El ministro de Educación, José Ignacio Wert, continúa impertérrito defendiendo las medidas de su departamento a capa y espada. En la oposición de buena parte de la comunidad universitaria, y sobre todo de los rectores, a la reforma de grados, Wert no aprecia ningún descrédito hacia su gestión. Para el ministro, la moratoria acordada por los máximos responsables de las universidades españolas "no implica desacreditar a nadie". Wert, que ayer asistió en el Congreso de los Diputados a una reunión de la comisión de Educación, insistió en recordar que ofertar carreras de más corta duración que las actuales es algo opcional.

"Respeto mucho la opinión de cualquier colectivo y, en concreto, la de los rectores", señaló Wert, pero el real decreto sobre flexibilización de la duración de los títulos universitarios, en vigor desde ayer, "no contempla ningún plazo".

El ministro aseguró que "más que hablar de moratoria habría que hablar de automoratoria" por parte de las universidades porque son ellas mismas las que "tienen la capacidad de ofertar los grados de 3 años". "La moratoria [acordada el pasado lunes por la Conferencia de Rectores de las Universidades (CRUE)] será la que se derive de su acción o inacción, no tiene nada que ver con el decreto que no establece plazo alguno", explicó el titular de Educación. Los rectores acordaron por mayoría darse una moratoria de dos cursos para aplicar la reforma, de manera que los campus no ofrezcan a los estudiantes carreras de tres años antes de 2017.

Wert insistió en que él no ve que esas decisiones o "desencuentros" tengan que implicar "desacreditar a nadie". El ministro subrayó que habrá que ver al final qué universidades"presentan a verificación grados de tres años y ya está. Eso lo vamos a ver en breve, algunas universidades ya han anunciado que lo van a hacer", resaltó Wert. El ministro también negó que el fin de este Real Decreto tenga como fin ahorros o recortes, porque de lo que se trata es de "alinear la oferta de nuestro sistema universitario con lo que es el sistema que muy mayoritariamente se aplica en aquellos países con los que tenemos una relación universitaria más estrecha". Wert citó a Francia, Italia, Reino Unido, Alemania, Bélgica y Holanda. "Estamos hablando de configurar [los grados] con una flexibilidad mayor" y, a partir de ahora, "las propias universidades decidirán a qué velocidad lo adoptan e incluso si lo adoptan", según Wert, que subrayó que son ellas "las que deciden aplicarlo, cómo y cuándo".

Por otra parte, el ministro admitió que un pacto educativo "siempre es deseable" y que el Gobierno está abierto a discutir con el PSOE y con cualquier otro partido qué se puede hacer para dar seguridad, estabilidad, calidad y proyección de futuro al sistema educativo español.

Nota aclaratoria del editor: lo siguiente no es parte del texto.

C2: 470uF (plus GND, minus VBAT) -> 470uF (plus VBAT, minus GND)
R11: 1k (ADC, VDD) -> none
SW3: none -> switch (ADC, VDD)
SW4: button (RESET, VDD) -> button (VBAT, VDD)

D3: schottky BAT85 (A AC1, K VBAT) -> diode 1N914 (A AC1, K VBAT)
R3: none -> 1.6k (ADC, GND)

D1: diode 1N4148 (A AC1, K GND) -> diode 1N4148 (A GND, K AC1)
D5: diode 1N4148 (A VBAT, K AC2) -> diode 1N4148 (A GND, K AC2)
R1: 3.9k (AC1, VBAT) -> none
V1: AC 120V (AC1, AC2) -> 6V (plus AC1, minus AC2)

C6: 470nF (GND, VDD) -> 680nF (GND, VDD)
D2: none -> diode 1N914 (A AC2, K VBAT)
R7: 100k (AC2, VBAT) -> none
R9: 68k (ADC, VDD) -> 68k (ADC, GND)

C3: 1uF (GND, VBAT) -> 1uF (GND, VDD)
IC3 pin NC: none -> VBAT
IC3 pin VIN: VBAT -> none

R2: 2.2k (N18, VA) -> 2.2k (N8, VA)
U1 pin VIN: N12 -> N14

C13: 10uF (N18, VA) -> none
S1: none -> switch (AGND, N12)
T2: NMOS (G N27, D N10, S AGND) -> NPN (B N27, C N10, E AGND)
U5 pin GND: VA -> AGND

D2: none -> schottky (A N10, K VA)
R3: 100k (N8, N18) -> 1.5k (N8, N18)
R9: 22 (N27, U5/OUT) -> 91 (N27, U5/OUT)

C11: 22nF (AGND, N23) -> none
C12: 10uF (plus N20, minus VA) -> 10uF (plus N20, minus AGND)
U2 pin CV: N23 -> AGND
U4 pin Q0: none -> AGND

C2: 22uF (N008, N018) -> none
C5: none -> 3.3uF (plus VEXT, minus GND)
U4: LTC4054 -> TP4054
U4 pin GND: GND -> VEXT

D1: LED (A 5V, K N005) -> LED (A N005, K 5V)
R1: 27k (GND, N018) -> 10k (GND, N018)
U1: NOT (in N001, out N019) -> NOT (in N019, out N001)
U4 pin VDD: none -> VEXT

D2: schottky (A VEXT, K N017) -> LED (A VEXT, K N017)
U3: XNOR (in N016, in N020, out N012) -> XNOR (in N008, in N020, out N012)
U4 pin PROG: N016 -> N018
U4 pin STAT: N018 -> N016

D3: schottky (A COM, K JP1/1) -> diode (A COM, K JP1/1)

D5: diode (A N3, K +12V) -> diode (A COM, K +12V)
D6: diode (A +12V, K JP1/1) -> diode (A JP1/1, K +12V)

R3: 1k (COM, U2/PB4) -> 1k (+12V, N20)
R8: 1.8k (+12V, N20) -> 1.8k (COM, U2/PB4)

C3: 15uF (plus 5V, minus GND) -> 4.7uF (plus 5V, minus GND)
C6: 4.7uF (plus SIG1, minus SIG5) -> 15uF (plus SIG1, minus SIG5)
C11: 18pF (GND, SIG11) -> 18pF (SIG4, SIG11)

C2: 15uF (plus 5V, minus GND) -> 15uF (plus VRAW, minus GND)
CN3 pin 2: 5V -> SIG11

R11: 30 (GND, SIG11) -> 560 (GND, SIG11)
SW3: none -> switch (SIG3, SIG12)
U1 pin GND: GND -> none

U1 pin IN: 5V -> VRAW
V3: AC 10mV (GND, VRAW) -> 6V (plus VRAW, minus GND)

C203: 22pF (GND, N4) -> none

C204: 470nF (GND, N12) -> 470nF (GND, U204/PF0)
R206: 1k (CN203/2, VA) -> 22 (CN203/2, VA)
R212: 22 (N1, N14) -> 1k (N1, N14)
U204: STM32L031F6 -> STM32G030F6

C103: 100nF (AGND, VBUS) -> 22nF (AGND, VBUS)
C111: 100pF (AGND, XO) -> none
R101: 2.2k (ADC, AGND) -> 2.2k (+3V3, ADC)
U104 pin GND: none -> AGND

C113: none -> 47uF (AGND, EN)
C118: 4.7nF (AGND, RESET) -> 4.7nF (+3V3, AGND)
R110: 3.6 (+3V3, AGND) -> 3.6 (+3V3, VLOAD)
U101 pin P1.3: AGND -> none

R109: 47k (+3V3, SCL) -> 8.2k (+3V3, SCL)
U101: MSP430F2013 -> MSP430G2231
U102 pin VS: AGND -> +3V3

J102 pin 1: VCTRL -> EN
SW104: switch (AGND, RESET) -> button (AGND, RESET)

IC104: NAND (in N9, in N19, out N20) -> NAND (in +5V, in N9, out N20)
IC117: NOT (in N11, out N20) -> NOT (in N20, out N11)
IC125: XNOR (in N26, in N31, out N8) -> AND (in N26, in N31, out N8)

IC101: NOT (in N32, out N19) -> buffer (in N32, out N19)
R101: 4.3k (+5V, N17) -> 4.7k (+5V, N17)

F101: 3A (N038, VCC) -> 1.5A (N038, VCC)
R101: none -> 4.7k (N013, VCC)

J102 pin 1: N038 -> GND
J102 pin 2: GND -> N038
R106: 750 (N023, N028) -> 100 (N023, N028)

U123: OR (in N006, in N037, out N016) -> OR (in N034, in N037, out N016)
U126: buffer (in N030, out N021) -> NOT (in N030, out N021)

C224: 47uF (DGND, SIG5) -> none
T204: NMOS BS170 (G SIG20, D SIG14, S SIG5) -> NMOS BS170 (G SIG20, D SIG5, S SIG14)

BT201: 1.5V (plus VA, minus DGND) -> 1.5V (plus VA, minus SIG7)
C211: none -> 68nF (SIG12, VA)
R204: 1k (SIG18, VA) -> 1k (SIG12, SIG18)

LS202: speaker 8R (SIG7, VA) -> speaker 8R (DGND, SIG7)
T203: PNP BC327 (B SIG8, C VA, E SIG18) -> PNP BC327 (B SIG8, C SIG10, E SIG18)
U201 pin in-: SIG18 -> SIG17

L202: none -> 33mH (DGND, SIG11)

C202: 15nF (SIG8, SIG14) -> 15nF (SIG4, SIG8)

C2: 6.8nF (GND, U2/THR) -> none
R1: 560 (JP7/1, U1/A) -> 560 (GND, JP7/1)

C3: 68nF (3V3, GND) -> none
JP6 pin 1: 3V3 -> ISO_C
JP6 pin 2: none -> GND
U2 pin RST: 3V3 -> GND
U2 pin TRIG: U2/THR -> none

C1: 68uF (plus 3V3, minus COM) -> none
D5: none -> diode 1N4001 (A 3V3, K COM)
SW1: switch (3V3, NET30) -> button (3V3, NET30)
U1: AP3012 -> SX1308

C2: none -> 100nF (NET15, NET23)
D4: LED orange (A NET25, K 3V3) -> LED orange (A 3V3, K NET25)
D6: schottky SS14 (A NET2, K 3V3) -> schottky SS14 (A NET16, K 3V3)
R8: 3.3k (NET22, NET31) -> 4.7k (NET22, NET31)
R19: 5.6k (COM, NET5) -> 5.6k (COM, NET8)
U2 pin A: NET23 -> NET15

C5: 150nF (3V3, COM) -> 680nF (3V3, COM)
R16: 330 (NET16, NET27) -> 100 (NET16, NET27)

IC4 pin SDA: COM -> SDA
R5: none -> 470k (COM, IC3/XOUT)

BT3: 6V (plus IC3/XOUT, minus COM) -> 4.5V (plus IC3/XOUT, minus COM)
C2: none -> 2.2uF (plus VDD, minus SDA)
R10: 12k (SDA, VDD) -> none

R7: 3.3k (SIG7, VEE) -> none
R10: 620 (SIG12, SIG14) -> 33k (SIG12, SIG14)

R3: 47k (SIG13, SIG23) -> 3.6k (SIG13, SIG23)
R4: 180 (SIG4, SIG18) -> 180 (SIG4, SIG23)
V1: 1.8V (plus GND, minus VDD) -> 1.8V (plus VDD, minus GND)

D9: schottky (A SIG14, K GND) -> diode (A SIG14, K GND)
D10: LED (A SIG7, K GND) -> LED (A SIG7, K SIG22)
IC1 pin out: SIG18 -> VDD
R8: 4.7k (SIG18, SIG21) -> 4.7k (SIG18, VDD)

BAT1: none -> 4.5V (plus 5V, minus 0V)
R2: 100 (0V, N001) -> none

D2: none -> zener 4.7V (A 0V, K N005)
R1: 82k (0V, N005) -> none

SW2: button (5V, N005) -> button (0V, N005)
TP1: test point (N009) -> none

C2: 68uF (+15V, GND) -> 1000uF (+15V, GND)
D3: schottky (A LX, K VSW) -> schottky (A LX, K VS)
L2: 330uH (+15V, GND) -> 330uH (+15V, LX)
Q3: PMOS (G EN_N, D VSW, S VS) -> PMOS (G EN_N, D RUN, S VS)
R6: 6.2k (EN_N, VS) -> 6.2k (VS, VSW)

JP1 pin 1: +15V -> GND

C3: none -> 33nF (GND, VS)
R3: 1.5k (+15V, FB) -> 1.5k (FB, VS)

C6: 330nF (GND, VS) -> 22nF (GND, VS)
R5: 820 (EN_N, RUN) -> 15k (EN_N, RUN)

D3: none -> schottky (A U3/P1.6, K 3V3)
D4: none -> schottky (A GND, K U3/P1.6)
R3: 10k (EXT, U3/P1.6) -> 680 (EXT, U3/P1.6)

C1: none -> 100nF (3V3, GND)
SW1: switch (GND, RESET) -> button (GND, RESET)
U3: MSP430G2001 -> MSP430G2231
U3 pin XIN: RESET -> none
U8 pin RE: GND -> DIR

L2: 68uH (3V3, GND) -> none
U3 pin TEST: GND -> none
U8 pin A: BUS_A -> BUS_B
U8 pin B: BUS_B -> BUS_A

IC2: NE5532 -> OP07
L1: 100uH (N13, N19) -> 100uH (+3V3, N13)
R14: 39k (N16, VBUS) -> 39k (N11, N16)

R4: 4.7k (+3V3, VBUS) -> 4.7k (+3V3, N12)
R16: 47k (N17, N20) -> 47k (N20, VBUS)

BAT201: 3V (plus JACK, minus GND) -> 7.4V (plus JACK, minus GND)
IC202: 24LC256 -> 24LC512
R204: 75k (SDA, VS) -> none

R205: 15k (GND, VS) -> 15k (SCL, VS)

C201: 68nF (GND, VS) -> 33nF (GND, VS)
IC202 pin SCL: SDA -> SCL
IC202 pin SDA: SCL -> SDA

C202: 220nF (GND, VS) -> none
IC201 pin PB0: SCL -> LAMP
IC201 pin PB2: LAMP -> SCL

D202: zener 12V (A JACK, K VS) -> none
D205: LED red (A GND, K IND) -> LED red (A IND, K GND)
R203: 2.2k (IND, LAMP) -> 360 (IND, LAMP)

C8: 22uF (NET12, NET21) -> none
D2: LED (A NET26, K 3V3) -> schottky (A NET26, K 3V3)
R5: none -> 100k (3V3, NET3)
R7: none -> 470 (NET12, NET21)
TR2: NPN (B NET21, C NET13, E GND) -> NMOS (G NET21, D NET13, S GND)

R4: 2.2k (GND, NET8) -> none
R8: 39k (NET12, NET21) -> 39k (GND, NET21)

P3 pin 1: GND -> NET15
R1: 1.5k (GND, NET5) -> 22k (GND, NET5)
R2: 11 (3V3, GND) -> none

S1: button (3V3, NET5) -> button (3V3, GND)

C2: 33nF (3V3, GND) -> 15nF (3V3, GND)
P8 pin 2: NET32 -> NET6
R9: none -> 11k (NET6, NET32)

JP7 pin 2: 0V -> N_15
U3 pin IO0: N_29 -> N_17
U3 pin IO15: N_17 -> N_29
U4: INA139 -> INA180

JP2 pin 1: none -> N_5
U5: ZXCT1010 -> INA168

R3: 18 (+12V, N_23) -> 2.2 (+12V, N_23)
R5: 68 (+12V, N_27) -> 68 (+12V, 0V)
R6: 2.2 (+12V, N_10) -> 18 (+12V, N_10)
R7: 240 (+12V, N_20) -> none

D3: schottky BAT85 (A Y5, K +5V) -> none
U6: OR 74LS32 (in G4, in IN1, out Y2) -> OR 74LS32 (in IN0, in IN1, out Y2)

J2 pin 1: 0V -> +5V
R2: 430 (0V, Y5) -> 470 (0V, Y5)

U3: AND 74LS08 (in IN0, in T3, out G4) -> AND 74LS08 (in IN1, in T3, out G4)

Wert se refirió de esta manera al hecho de que el líder socialista, Pedro Sánchez, mostrara ayer su voluntad de llegar a un acuerdo con el Ejecutivo sobre educación. "Un pacto educativo siempre es deseable", enfatizó Wert, añadiendo que "si hay una voluntad sincera" del PSOE, teniendo en cuenta que es el primer partido de la oposición, o de cualquier otra fuerza política de discutir "de verdad" qué se puede hacer "de conjunto para dar seguridad, estabilidad, calidad y proyección de futuro" al sistema educativo, "con toda seguridad el Gobierno está abierto a esa discusión".